В Варшаве сейчас была ночь. Томаш, наверное, уже спал. Малгожата тоже. Жизнь продолжалась там, в серых зимних сумерках, а здесь была ночь другого качества — горячая, звёздная, живая.
Ханна допила ром и поставила бокал на стол.
— Расскажите мне, — сказала она, — как вы убивали людей.
Это был намеренный и как ей казалось неожиданный удар. Она хотела увидеть, как он среагирует. Хотела вернуть разговор на ту почву, где она чувствовала себя уверенно — где всё было цинично и ясно, где не было никаких загадок про огни на воде.
Он не дрогнул.
— Вы хотите испугаться, — сказал он тихо. — Или хотите, чтобы я удивился от вашего вопроса?
— Ни то, ни другое. Я хочу знать, кто вы.
— Тогда слушайте.
И он рассказал. Ровно и честно, без пафоса и без стыда. О первом человеке, которого убил в горах. О том, что чувствовал потом — не торжество, не раскаяние, а что-то похожее на тишину. О том, что каждое убийство осталось в нём как зарубка, и что он помнит все лица. О том, что революция это не красивые слова на плакатах, а грязная, кровавая работа, которую делают живые люди с живыми руками.
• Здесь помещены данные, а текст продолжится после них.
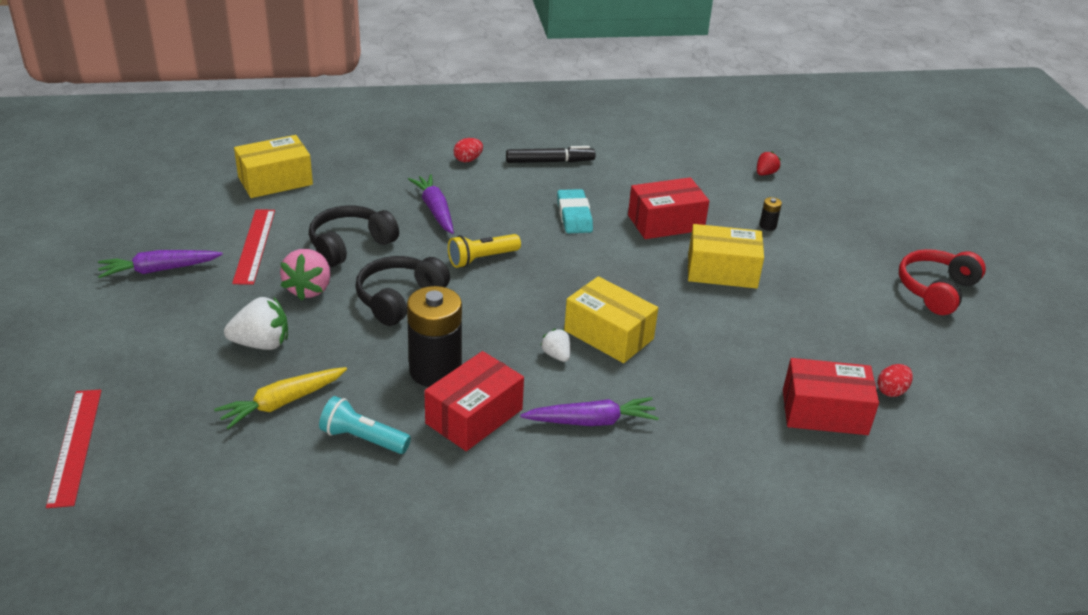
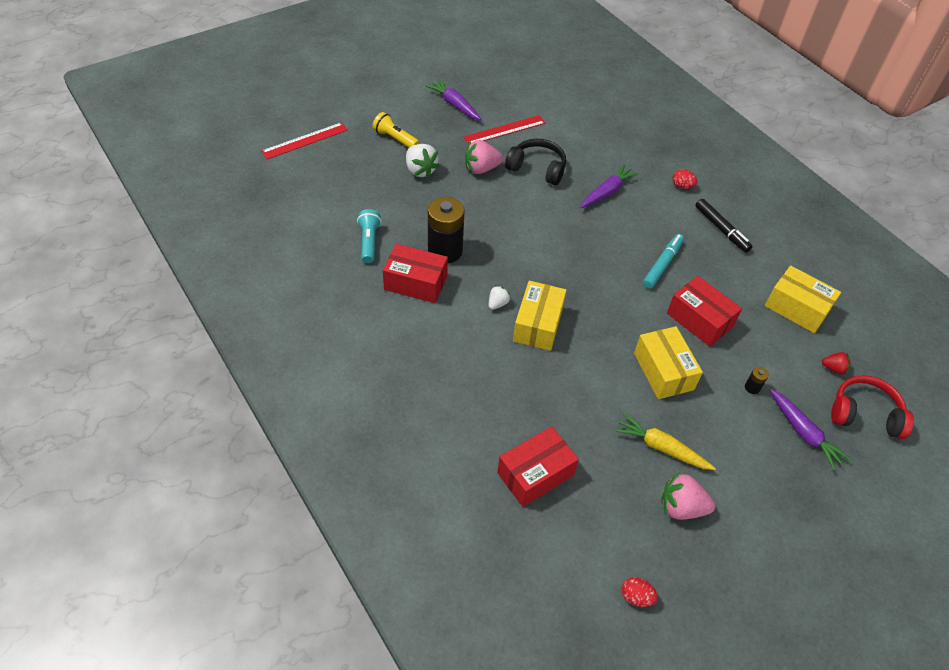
camera: 65 degrees right, 15 degrees up
(275, 181) = (576, 110): yellow box -> yellow box (796, 308)
(282, 403) = (378, 198): yellow carrot -> yellow carrot (661, 448)
(399, 299) = (501, 210): black headphones -> none
(482, 259) = (571, 233): yellow flashlight -> yellow flashlight (395, 139)
(574, 216) = (662, 265): turquoise eraser -> turquoise marker
(591, 421) = (445, 341): purple carrot -> purple carrot (803, 433)
(824, 412) = (535, 474): red box -> red box turned 75 degrees clockwise
(891, 391) = (589, 516): red egg -> red egg (636, 597)
(896, 324) = (681, 507): none -> pink strawberry
(936, 290) = (756, 532): red headphones -> red headphones (865, 414)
Ханна слушала. Не отвела взгляда.
— Вы не чудовище, — сказала она, когда он замолчал.
— Нет, — согласился он. — Я человек. Это иногда хуже.
Она посмотрела на него. На его лицо изрезанное лёгкими морщинами, загорелое, с теми глазами, которые видели столько, что должны были стать пустыми, но почему-то не стали. Глаза были живыми. Усталыми и живыми.
— Поздно, — сказала она. — Мне нужно отдохнуть.
— Конечно. — Он встал. — Вас проводят в вашу комнату.
Когда она уходила, он сказал ей в спину:
— Спасибо за то, что не боитесь.
Она не ответила. Но что-то внутри неё, что обычно молчало, сказало что-то тихое. Она не стала слушать.